The last time the Big Glasgow Comic Page reviewed Jem and the Holograms it was introducing readers to its newest storyline, Ch-Ch-Changes. The writers have now had the chance to set the scene, but readers are at the stage where the storyline needs to start punching. Does it hold up?

In issue 19 we meet a new band, The Stingers – one that is destined to cause tension at 5×5 records and causes a cliff hanger on the final page. However, the main focus in this issue is the changes that the story title is referring to. The Misfits try to re-group as a five piece but their manager is not feeling the new development and urges them to ditch Blaze and return to their original four piece. On the other hand, Jem and the Holograms search for a replacement fourth member and struggle with their feelings regarding Shauna’s new internship abroad.
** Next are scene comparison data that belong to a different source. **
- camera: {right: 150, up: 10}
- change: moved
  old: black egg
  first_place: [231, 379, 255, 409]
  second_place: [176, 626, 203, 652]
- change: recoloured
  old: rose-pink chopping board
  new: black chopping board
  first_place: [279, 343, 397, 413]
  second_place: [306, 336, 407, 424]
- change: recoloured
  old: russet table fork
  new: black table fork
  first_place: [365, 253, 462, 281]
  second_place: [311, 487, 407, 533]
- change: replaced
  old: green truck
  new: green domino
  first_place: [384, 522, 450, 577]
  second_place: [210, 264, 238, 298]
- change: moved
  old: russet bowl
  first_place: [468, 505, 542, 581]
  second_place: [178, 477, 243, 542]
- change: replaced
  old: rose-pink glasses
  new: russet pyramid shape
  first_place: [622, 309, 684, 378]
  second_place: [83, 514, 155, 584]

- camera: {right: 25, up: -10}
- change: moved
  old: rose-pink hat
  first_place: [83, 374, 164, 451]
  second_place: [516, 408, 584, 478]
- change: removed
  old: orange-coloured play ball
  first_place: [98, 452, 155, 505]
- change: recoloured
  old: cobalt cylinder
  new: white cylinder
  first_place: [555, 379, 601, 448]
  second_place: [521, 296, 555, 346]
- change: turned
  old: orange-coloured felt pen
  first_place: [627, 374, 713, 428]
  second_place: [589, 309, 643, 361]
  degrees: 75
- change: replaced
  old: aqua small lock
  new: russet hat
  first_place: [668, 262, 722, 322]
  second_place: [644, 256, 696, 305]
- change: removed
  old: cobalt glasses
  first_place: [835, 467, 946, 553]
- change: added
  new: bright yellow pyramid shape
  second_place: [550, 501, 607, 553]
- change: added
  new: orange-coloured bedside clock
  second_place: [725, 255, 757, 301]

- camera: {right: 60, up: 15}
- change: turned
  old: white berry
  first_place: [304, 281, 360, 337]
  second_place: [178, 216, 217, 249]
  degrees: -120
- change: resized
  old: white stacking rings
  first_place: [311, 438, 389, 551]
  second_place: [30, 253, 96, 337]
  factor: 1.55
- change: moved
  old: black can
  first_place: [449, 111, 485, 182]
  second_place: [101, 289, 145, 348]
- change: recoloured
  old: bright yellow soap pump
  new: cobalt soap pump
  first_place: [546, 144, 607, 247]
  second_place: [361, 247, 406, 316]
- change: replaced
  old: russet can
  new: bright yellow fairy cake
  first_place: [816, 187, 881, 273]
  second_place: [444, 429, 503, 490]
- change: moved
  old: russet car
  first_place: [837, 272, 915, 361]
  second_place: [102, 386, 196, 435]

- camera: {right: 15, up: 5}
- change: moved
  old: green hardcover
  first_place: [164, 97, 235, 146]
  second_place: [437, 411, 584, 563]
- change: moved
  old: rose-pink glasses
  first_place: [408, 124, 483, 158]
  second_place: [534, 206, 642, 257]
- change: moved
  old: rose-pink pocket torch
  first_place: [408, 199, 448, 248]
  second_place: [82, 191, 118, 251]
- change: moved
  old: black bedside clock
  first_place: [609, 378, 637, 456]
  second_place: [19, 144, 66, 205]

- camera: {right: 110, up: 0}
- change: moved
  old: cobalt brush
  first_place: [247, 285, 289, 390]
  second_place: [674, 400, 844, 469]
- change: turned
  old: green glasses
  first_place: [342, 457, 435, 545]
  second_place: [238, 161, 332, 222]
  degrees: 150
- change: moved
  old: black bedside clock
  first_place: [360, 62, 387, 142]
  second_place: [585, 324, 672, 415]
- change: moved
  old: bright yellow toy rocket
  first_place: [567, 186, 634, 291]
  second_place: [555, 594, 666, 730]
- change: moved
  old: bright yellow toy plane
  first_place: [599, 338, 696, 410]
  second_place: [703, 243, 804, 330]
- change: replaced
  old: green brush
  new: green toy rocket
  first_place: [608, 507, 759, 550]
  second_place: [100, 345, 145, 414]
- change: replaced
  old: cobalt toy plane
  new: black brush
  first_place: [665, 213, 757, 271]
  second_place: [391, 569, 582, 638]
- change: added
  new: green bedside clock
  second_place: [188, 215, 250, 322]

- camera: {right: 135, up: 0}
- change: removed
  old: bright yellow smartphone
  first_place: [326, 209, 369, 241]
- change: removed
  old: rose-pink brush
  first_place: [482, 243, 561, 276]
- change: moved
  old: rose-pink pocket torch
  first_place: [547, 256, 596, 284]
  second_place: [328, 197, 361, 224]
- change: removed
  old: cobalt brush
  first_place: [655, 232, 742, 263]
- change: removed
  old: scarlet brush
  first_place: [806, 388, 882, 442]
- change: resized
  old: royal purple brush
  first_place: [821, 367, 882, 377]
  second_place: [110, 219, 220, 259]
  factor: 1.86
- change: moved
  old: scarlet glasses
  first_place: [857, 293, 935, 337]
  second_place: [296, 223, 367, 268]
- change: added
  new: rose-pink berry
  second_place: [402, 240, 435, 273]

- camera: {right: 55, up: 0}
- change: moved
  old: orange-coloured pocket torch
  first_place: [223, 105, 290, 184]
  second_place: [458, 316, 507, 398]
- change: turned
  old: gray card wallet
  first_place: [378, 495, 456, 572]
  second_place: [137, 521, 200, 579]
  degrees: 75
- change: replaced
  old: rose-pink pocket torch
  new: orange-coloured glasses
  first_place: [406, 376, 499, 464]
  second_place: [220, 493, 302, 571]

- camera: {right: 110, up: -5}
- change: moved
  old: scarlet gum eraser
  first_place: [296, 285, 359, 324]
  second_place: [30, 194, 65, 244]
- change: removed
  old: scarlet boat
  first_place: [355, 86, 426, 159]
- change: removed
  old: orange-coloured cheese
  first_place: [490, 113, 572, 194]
A complaint that has been noted in a few Jem and the Holograms reviews is the lack of plot development. This is one issue where the plot does – thankfully – move forward. The only sub-plot that seems to be dragging on is Jerrica wearing the Jem hologram while not on stage. This is clearly down to a lack of self-confidence – a perfect metaphor for a teenage comic – however the writers are yet to directly tackle her reliance on it.

What does let the story down is the increased level of teenage angst. Jem and the Holograms is aimed at the teenage market – but it was a comic that set a good example to a younger audience. The characters in this issue are moody and temperamental. Even Jerrica sheds her shyness for some drama.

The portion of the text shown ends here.